The words of Eugenio D'Ors are very relevant today: "In Education and in learning, it is necessary to avoid the superstition of the spontaneous, which implies a repugnance towards fatiguing methods of learning". Faced with the slogans of learning without fatigue, educators should propose others. For example, "the natural thing is to make an effort; what is worthwhile is what it costs; life is trouble, and struggle is the main condition of success; the greatest satisfaction is a well-deserved rest" (Immanuel Kant).
Today it is urgent to explain that comprehensive authority that is exercised not for purposes of control and domination, but of service, is not only compatible with freedom, but favors it. This is already evident in the etymological meaning of the term "authority". As we know, it comes from the Latin "auctoritas", which derives from the verb augere, which means to sustain, to increase, to elevate the possibilities of another.
The most important thing in the exercise of authority is not the techniques and resources, but that the educator deserves credibility before the students. It is the prestige authority, acquired by the way of being and working, and by the coherence between what is demanded to others and what is demanded to oneself.
There is a style of authority that establishes norms and limits without falling into authoritarianism; it is typical of educators who make firm demands, but in a persuasive and dialoguing manner, within a relationship of trust, respect and mutual cooperation. Demands become a stimulus for the learner's self-demand and, with it, for autonomous behavior. It is a participative and assertive style that fosters freedom manager, creativity and the development of habits, both of obedience and of order and self-discipline. In addition, it is a necessary condition for the learner to walk towards excellence staff.

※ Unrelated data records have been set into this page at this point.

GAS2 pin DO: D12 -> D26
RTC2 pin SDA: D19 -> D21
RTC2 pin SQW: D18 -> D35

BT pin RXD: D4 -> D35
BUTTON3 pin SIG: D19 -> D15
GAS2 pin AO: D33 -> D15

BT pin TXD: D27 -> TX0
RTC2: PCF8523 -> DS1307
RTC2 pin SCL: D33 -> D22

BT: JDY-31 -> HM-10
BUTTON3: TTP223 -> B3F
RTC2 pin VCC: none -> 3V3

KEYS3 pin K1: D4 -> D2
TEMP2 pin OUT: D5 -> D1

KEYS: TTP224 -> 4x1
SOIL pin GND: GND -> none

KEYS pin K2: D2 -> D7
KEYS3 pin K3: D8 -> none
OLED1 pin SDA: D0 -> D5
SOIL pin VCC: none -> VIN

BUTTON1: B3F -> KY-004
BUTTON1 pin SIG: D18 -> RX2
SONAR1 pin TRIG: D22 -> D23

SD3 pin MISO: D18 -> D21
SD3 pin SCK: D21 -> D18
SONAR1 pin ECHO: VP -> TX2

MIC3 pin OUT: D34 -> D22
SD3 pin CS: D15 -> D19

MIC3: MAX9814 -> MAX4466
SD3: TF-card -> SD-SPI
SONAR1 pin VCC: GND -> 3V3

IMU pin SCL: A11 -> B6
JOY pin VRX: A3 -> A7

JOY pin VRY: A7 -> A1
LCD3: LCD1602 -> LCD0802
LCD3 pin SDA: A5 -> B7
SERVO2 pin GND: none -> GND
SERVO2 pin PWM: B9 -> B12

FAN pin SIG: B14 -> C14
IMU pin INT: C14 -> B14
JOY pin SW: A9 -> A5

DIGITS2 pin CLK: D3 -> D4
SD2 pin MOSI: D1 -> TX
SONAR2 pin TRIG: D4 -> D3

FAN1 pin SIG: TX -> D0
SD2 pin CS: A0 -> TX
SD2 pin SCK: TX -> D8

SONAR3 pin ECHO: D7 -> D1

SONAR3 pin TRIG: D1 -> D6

For Carlos Llano, professor at the UP of Mexico, excellence is not a state in which one finds oneself, but a dynamic status of continuous improvement. It does not reside in big things, but in many small things that belong to the usual work . It consists of the continuous increase in the quality of one's own actions. In order to achieve excellence, results count, but that is not the most important thing, since excellence can only be reached through exigency, as expressed in the Latin adage: "per aspera ad astra (the road to the stars is arduous)".